Aparte de una puesta en escena mucho más que atractiva, lo que presenta el personaje (la persona se llama Pedro Poyatos y procede de bandas de cierto prestigio, alejadas estilísticamente del proyecto actual, como los Granadians del Espacio Exterior) es una suerte de grupo de twist nacido y criado en Puerto Rico, un remedo de la legendaria orquesta de Xavier Cugat con la personalidad volcánica de La Lupe y una tendencia natural a orientarse con la música que quedó enquistada en la frontera entre los sesenta y los setenta. Músicos ataviados con camisas con chorreras, fajines y capas de terciopelo –la suya, en esta ocasión, púrpura como el color de los sueños tropicales-, sección de vientos con trompeta y saxofón respaldados por una eficaz sección de percusión, una base rítmica de bajo y batería siempre al servicio del ritmo y no de sí misma, y unos teclados que ejercen como hilo conductor de unos temas efervescentes en los que se baña una psicodelia mestiza en permanente estado de ebullición. Una revelación sonora que ha grabado uno de los discos más interesantes e irresistibles en lo que va de año, de título "El Prince", paseado ya por varios puntos de la geografía nacional después de dar un salto a varios puntos de la europea.

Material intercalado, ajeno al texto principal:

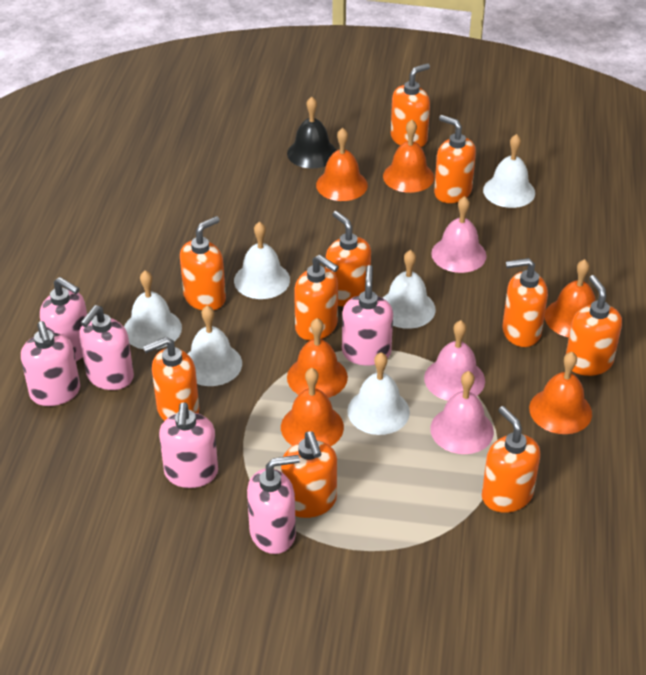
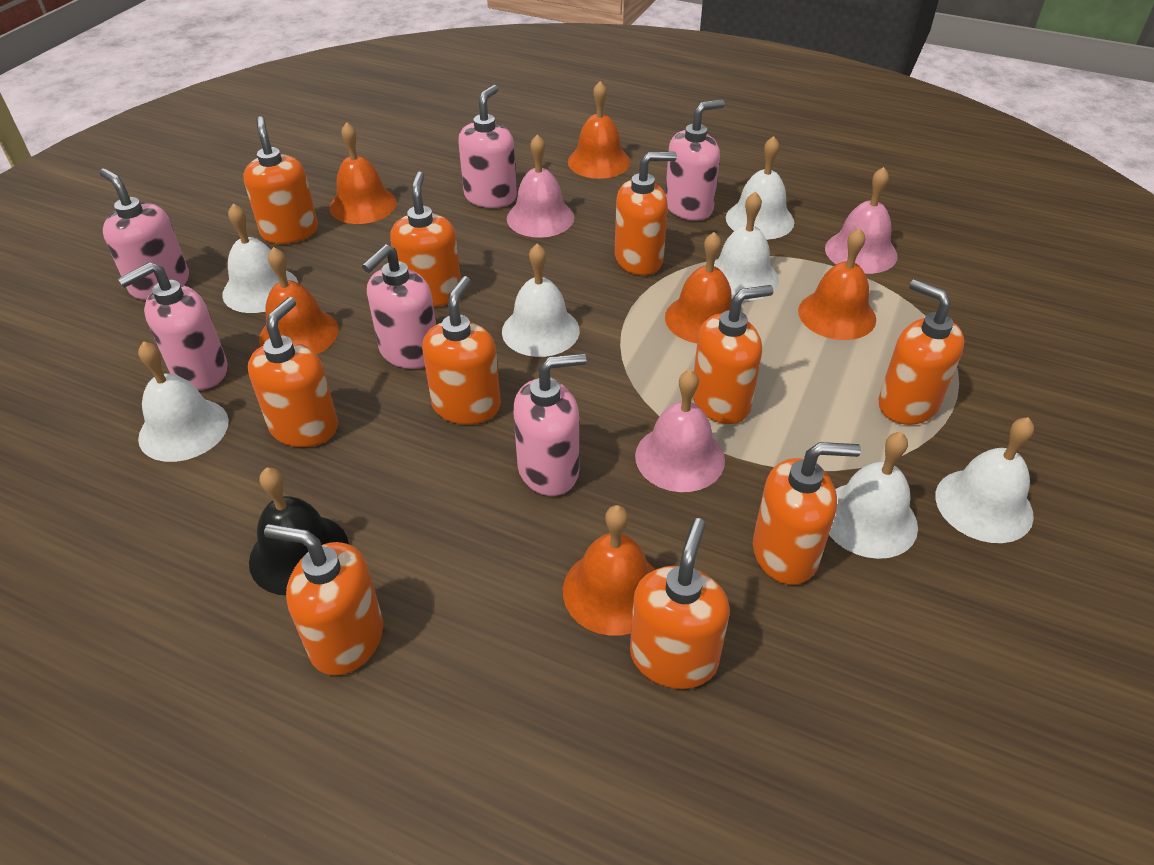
white bell: 6 -> 7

Después de un espectáculo escénico y musical de tal intensidad, lo mínimo que debemos sentir es agradecimiento. Por la estupenda terraza de la sala Ambigú Axerquía, en primer lugar, como uno de los faros que resisten a tope de luminosidad a veces en mitad de un mar revuelto en el que pocas embarcaciones se aventuran; por un público curioso y fiel a este tipo de apuestas, después, al que no le importa invertir veinte euros que sabe que serían muchos más, y mucho menos compensados, si optaran por otras consabidas ofertas de orientación única y dudosas maniobras encaminadas a la estandarización del ocio y la banalización de la música como arte, algo de lo que en esta tierra entienden bastante por desgracia. Y finalmente, porque hayamos tenido la ocasión de atestiguarlo. Tito Ramírez, desde ya un grande de España y el mundo, tiene buena parte de culpa.